Take, for example, pornography. Once a very seamy commodity consumed by only the most depraved members of the community. To find it, you had to go into parts of town most people preferred not to visit. Then came the VCR. With the introduction of videocassettes that could be watched at home in privacy, many of the social barriers were removed. Distribution took a further leap forward with hotel and home cable systems, and finally, the internet really brought pornography home. The result is that, despite our highly religious society (compared, for example, to Europe), pornography has become much more acceptable than it was thirty years ago. Jenna Jameson has written a bestselling book How to Make Love Like a Porn Star, and the line between acceptable celebrity and unacceptable celebrity has been blurred. Porn has come out of the closet, driven not by a change in values but by a change in technology. Behavior that is popular begins to appear normal. Today, only child pornography is truly beyond the pale.

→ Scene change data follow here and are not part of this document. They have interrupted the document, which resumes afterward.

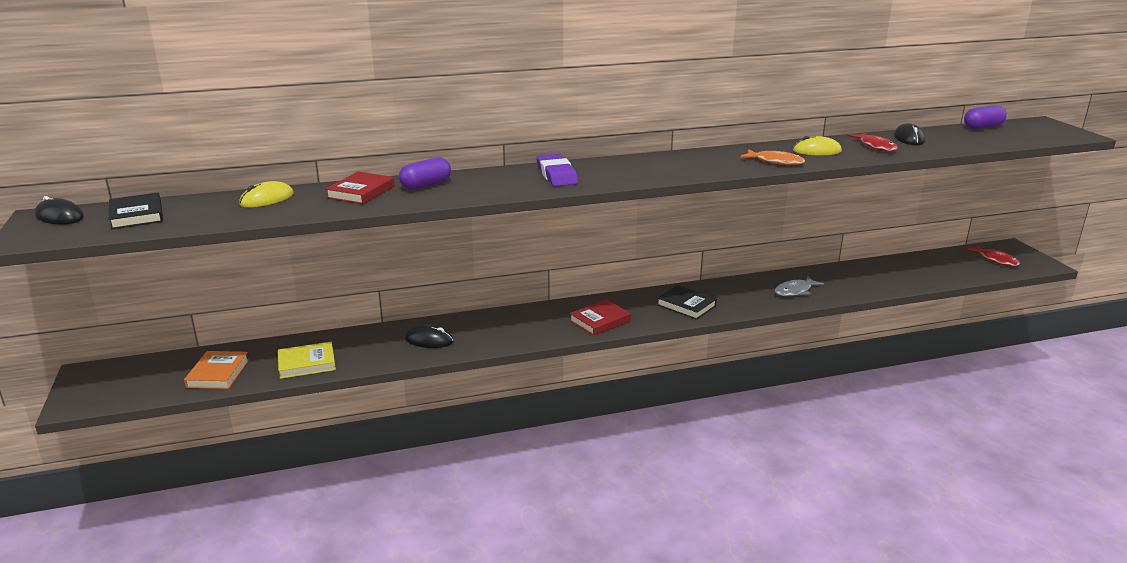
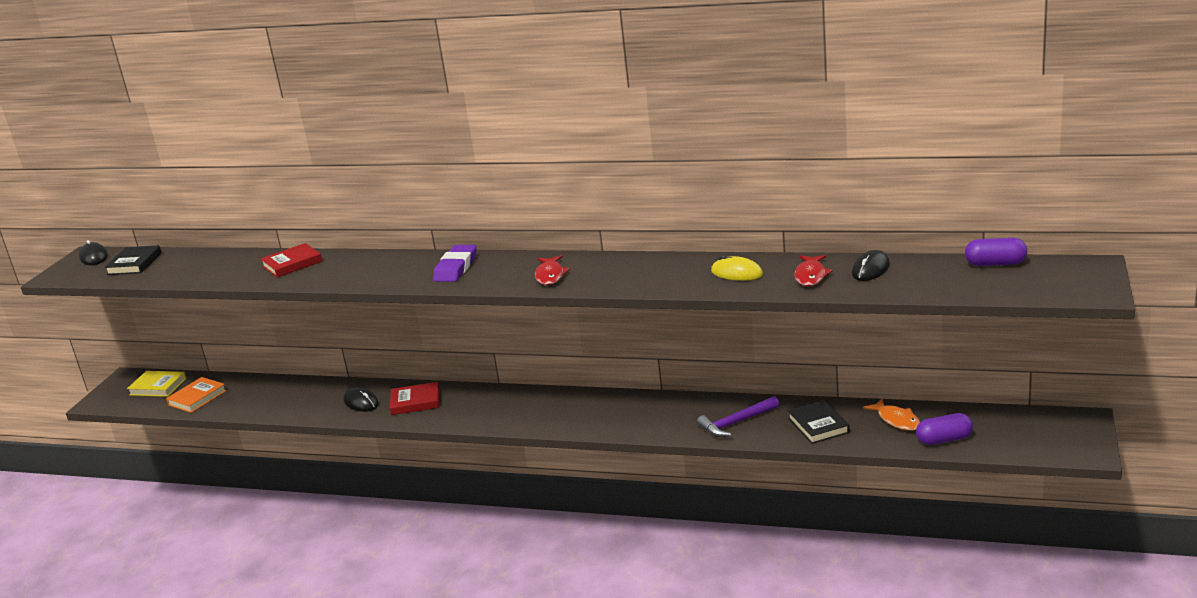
camera: 35 degrees right, 0 degrees up
(267, 199) = (225, 261): yellow mouse -> none
(307, 363) = (258, 403): yellow book -> yellow book (158, 387)
(426, 185) = (345, 264): purple capsule -> purple capsule (944, 440)
(600, 321) = (513, 415): red book -> red book (415, 402)
(686, 305) = (608, 416): black book -> black book (818, 425)
(775, 162) = (670, 281): orange fish -> orange fish (896, 420)
(795, 291) = (736, 423): grey fish -> purple hammer
(995, 260) = (1032, 433): red fish -> red fish (550, 275)

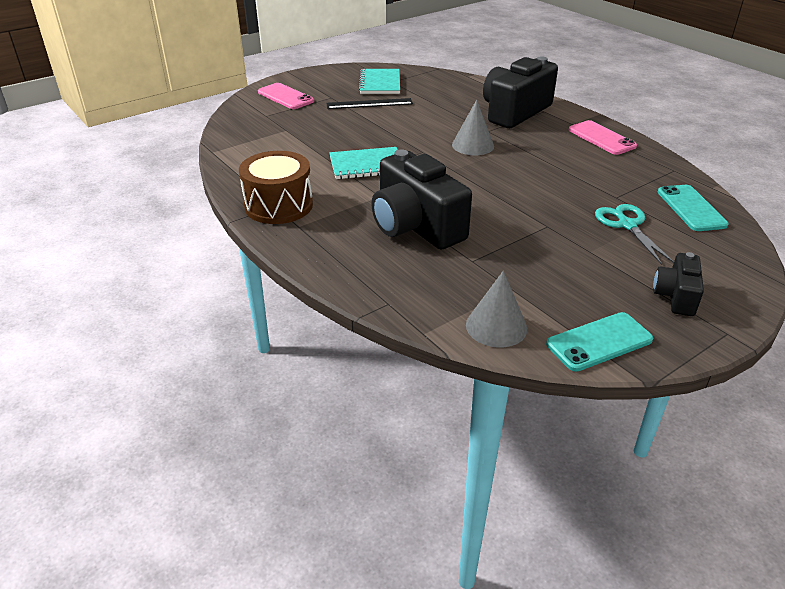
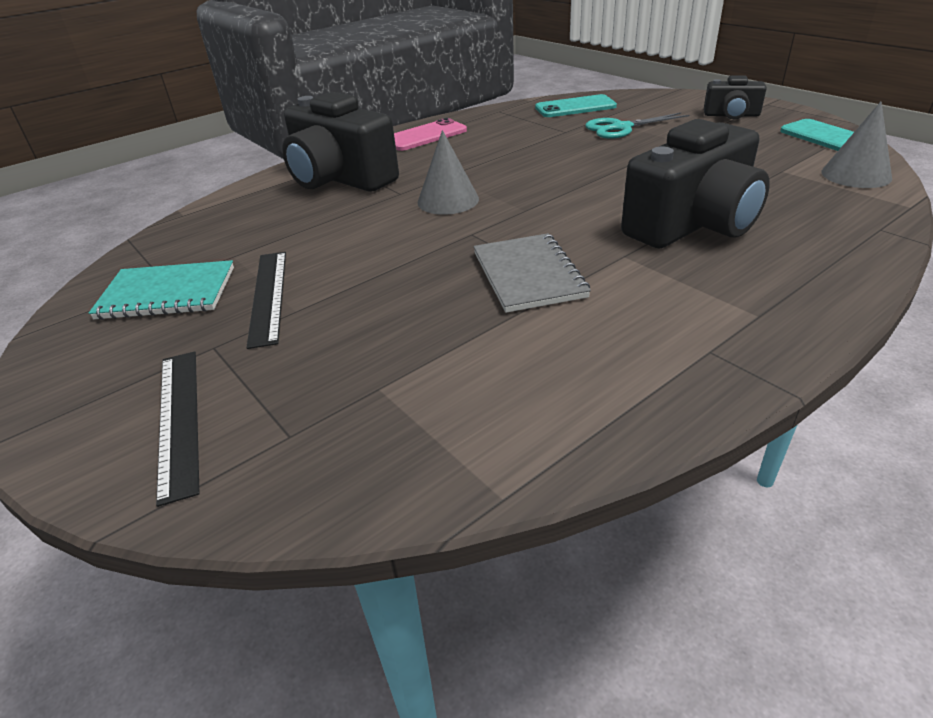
camera: 90 degrees left, 0 degrees up
(279, 205) = (707, 346): brown drum -> none
(285, 97) = (179, 419): pink phone -> black ruler
(366, 165) = (528, 275): turquoise notebook -> grey notebook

So the problem with thrift is that debt is the new pornography. Actually the two have come along together. The introduction of credit cards, 800-telephone numbers, home shopping channels, and the internet have served to eliminate many of the natural barriers to indebtedness. We live in a consumer society that depends on spending and has made it easy to act impulsively 24-hours a day. Popularizing thrift as a virtue is important, but unless we also find ways to encourage virtuous behavior, we are unlikely to demonstrate those values. Brooks’ column—and the report upon which it is based—make many good suggestions, but we also need to acknowledge the powerful effect of the contemporary marketplace on our choices to spend and save. If we can make it easier to show virtuous behavior, the change of values Brooks seeks will follow.